There are those of us too, alone and shut in, feeling everything from loneliness to stir craziness.

 How about you pick up a tool I write about in Fully HumanName It, Claim It, Let It Go. This is a process of checking in with yourself, to name what you’re feeling and why, and then give voice to these emotions in some safe manner. By safe I mean not screaming like a banshee, or mowing someone down on a freeway.  Here are the steps.

Naming It

It’s remarkable really, how we stuff down our emotions all the time, barely touching the surface of things. We can’t afford to do that during these COVID-19 days. You might be irritable or sad, guilty or furious. I have been naming ‘irritable’ a lot. Bill and I have been homebound almost 24/7 because of his surgery, and I found myself the other morning, sitting across from him at breakfast and thinking, “Has he always chewed this loudly?”  

Having some questions that guide you in naming it might help:

What am I afraid of?

What am I angry about?

Why have I been hurtful?

Is an action step needed to fix it?

Now, Give Voice to It

You could just do all of this work in your head, but there are tremendous benefits to having a trusted friend, coach, therapist or share group where you can unload your unsettled emotions. (by phone today of course).  I’ve taken to watching New York Governor Cuomo’s coronavirus updates because he strikes me as a leader with great empathy, and he announced last week that over 11,000 New York state mental health therapists have volunteered to staff a hotline for those needing to air their stresses and fears. Very cool.

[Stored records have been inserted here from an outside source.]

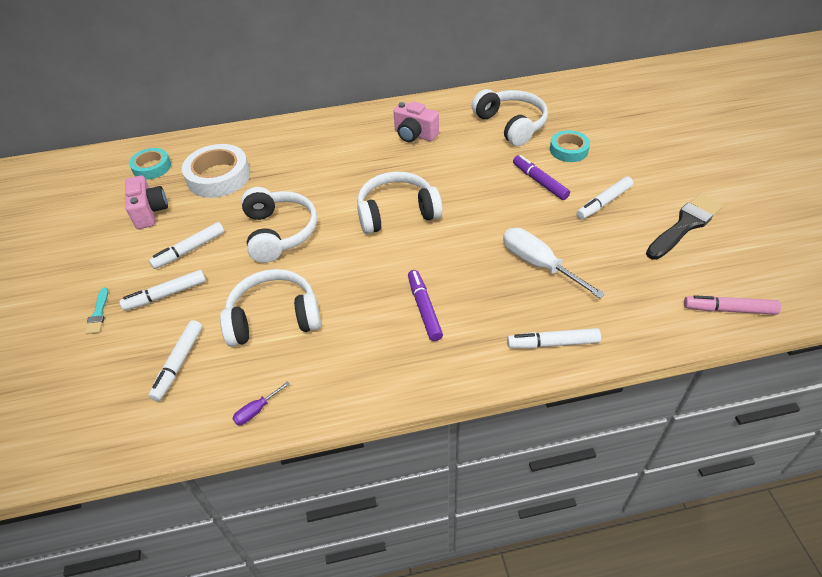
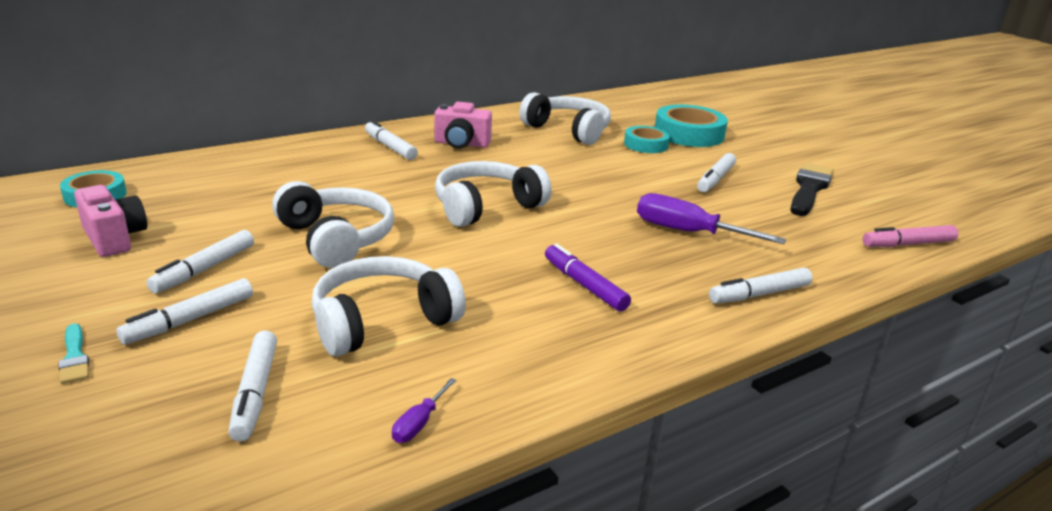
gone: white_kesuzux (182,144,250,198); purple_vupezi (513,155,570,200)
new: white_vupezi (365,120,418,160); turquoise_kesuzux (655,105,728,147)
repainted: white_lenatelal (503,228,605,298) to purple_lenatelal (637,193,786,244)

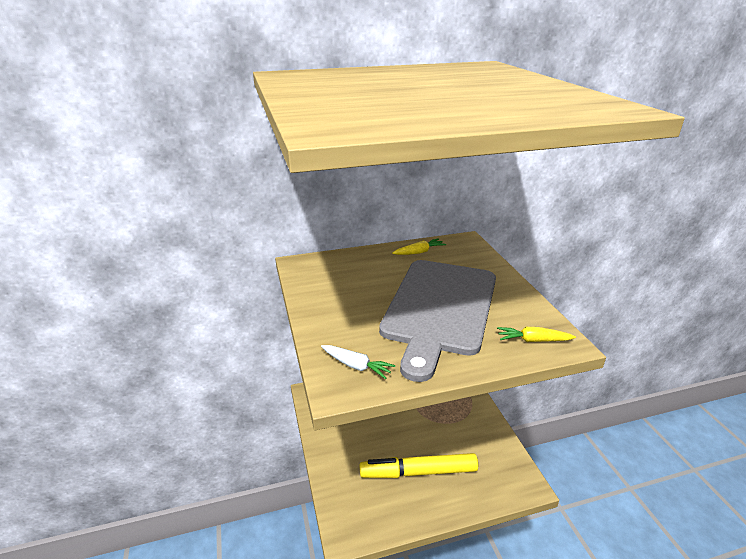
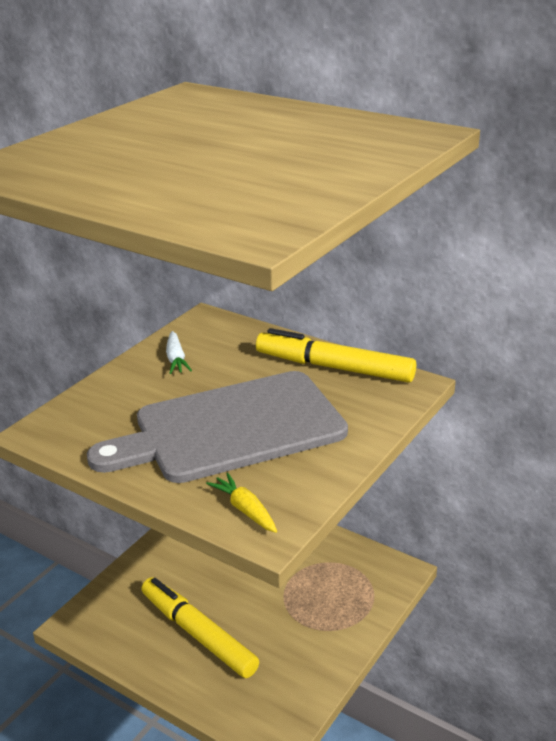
shifted: white_garakafi (321,345,395,379) to (166,331,192,374)
swapped: yellow_garakafi (392,238,446,255) to yellow_vupezi (256,328,416,383)

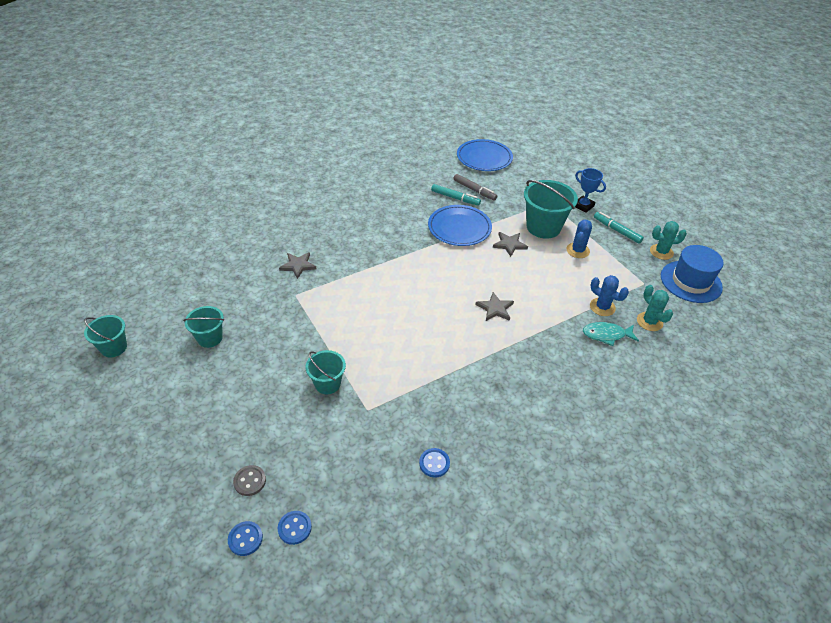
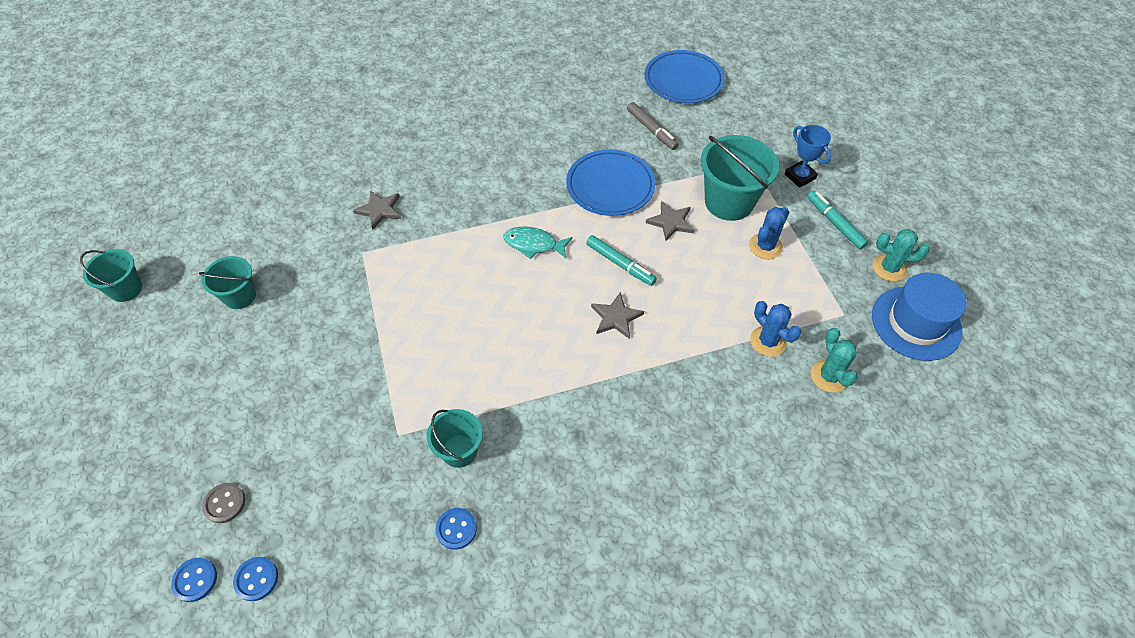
shifted:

 What this looks like for me is calling one of my two closest girlfriends and starting with:  “Can you just listen while I talk?” They’re doing the same. Or we text. Yesterday one of my friends texted: “I’m so restless today.” That’s it. 

We can become containers for others’ distress. I don’t know why this is, but it seems carrying others’ worries feels lighter than carrying our own. Maybe it’s simple-it’s because of our shared humanity. We’re drawn to walk side by side. No shelter in place rule can touch that.

Now, Claim It

By saying it you make it real.  I coached an executive whose company was being bought and it was clear she, along with the whole management team, would be let go, but she wasn’t willing to discuss it. Finally when the new HR team told her, she called me because she didn’t understand. I made her name it and claim it by saying: “What do you think they’re telling you?”  Upon finally saying it-“I’m being terminated, aren’t I?” she could start planning for the next chapter. She had a terror of being fired that went back many years and needed to be named, aired and accepted.

 When you claim things, you’re accountable for your life, which is emotional fitness at its finest. Sometimes an action step like an apology is needed, and you do that too. I find myself apologizing all over the place today given how haywire my emotions have become! (Recall the breakfast episode.)

Let It Go

Ah, you’ve gotten to the other side of that emotional knot, bravo!  As you say it and own it, a remarkable thing happens– new openings spring up. It could be newfound peace, which we surely need today amidst all the chaos. It might be greater self-worth because you’ve been accountable where needed, or maybe you’ve tugged tighter your bonds to loved ones. 

The time we are living in today is not for the faint of heart!  And it’s especially not the time to keep your emotions bottled up.  Head them off at the pass, so you don’t find yourself at Dysfunction Junction.